W ith the cost of living crisis putting strains on the construction industry, architects, designers, engineers and contractors are looking for ways to achieve maximum profits while still providing a high-quality build and design.
With this in mind, Yorkshire-based glass manufacturer, Specialist Glass Products, spoke to various property experts to reveal how to build a high-value home in 2023.
Creating off-street parking could generate up to £18,000 profit, according to Thomas Goodman, property and construction expert at Myjobquote: “Dropping a kerb and laying a driveway should only cost £2,000 to £4,000 but can add an extra £15,000 to £20,000 to your home’s value.”
The quality of a property’s smaller details, such as poorly executed finishes, uneven flooring installation, lack of storage and practicality, could lower the value of a property: “Poor-quality renovations, structural problems and damp areas are the most common factors that can devalue a house. These issues require a substantial amount of money to rectify, therefore, they can devalue a home by at least 20%,” says Thomas.
Rebecca Nutt, Chartered Surveyor at Atelier Finance, adds, “It’s important to snag a finished building thoroughly as purchasers use their first impressions as an indication of the overall quality of the build.”
Over the last five years, ‘sustainable living’ (+250%) and ‘sustainable building materials’ (+180%) have seen a huge increase in search trends.¹ Driven by a combination of environmental consciousness, energy efficiency concerns, and a desire for healthier living spaces, the demand for sustainable homes is on the up.

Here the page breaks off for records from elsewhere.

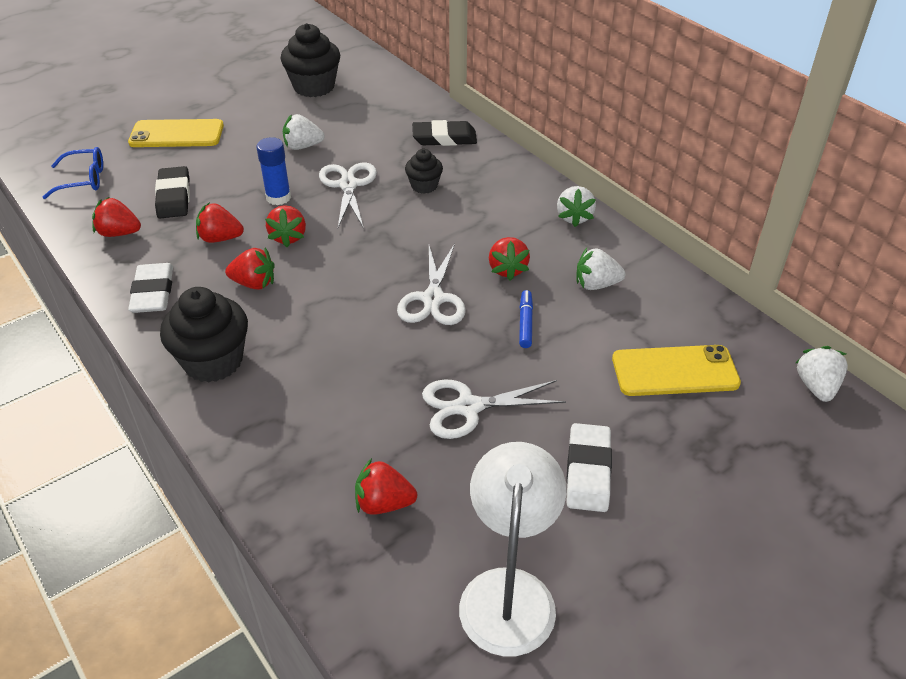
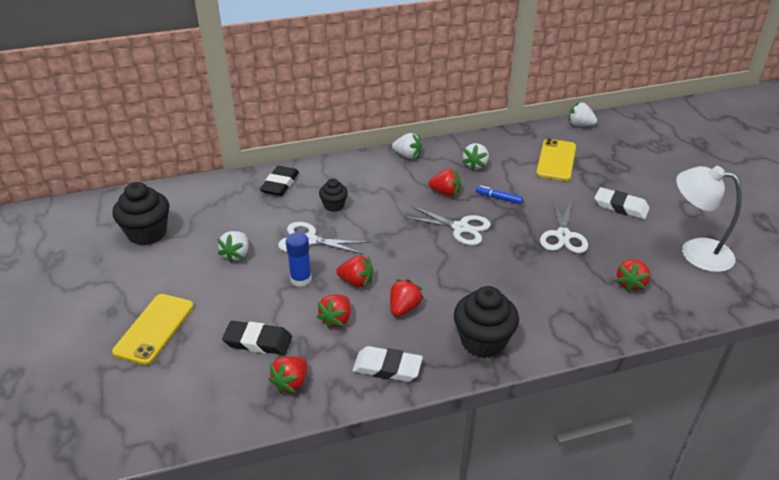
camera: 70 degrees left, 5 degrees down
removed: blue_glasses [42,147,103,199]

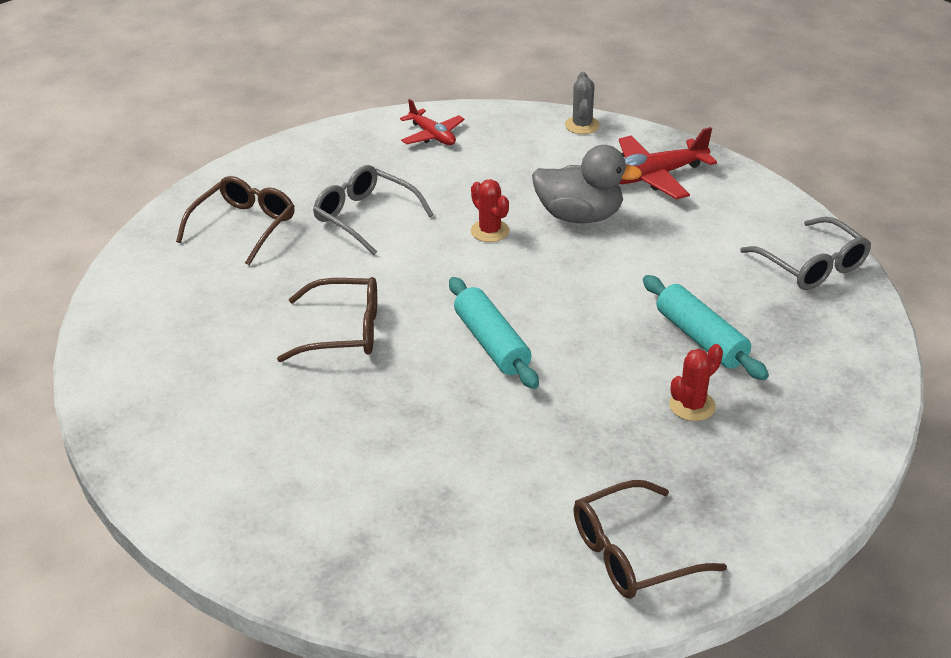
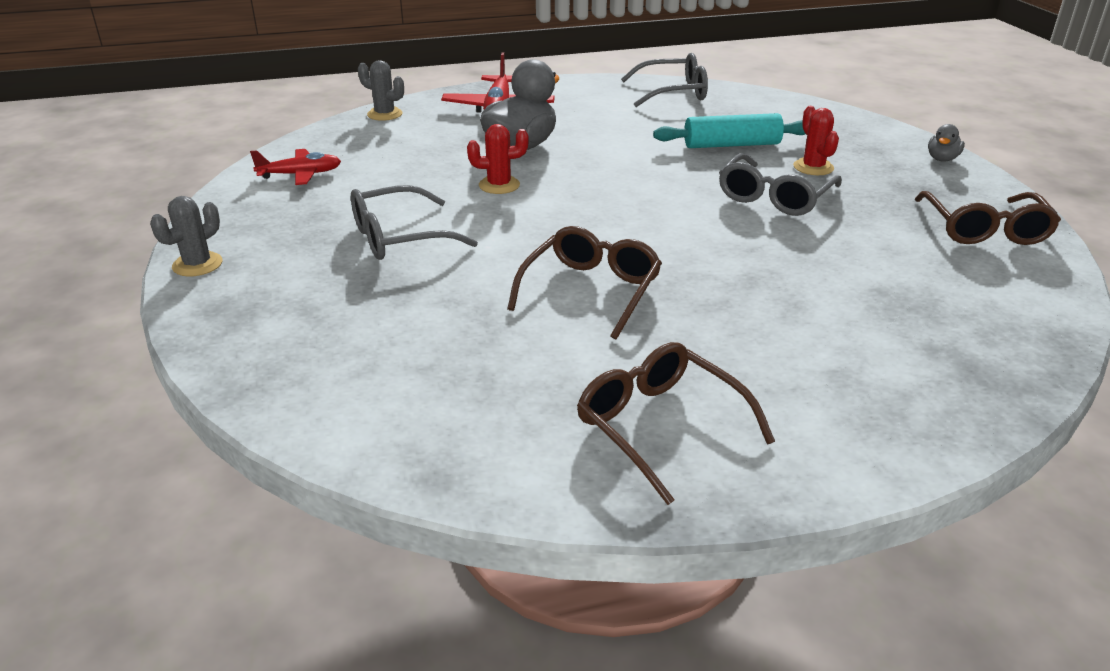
camera: 65 degrees left, 5 degrees down
removed: turquoise_rolling_pin [449,277,539,389]
added: grey_duck [928,124,965,162]; grey_glasses [719,153,842,216]; grey_cactus [150,196,222,277]
moved: brown_glasses [176,176,295,266] to [577,342,775,505]

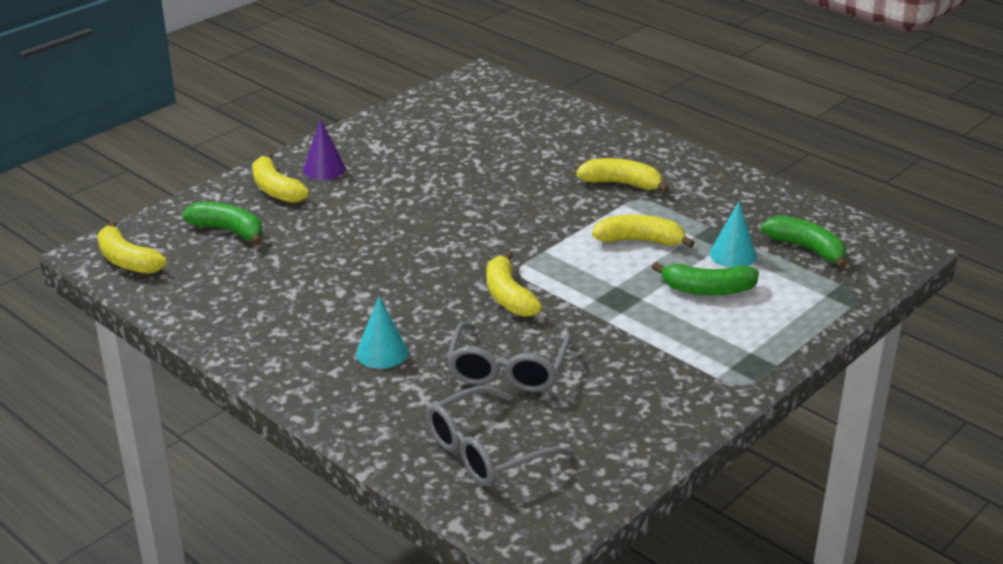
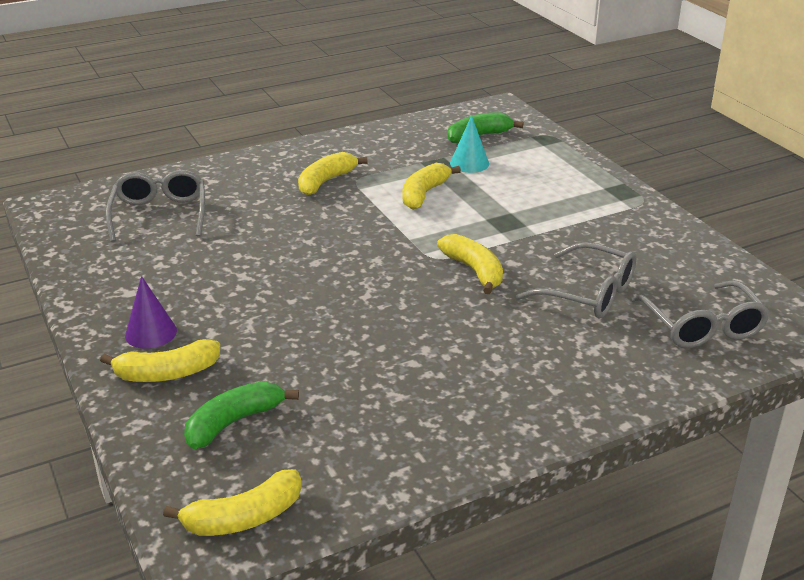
camera: 70 degrees left, 0 degrees up
removed: green_banana [652,262,759,296]; turquoise_cone [356,296,408,369]
added: grey_glasses [106,170,205,242]
turned: yellow_banana [486,251,542,317] = [437,234,503,294] 120 degrees counterclockwise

Interestingly, with the jump in energy bills, homebuyers are considering a home’s energy efficiency as a major factor when looking for a property. A recent report by Rightmove found almost two-thirds (61%) of landlords said they would not now buy a rental property below an EPC rating of C, up from 47% in last year’s report.²
A sustainable building minimises energy consumption, uses recyclable materials and proper insulation, and prioritises the happiness of the people inside. Having energy-efficient features such as double-glazing, thermal insulation, and natural ventilation will help to lower utility costs and improve the value of a property.
Thomas explains, “You can build in sustainable energy-efficiency solutions such as sheep’s wool, hemp or straw insulation to decrease heat loss and reduce the need for heating in colder months.”
Managing Director of Specialist Glass Products, Andrew Taylor, adds, “Glass is a cornerstone of sustainable design thanks to its versatility, durability, affordability and the fact it is a recyclable building material. The material not only enhances brightness and makes a room feel larger, but it will help reduce the reliance on electricity, retain heat and reduce draughts. Popular applications to improve sustainability include double-glazed skylights for kitchen or bathroom ceilings and glass balustrading and flooring, which will also help spread natural light and improve the durability of features.”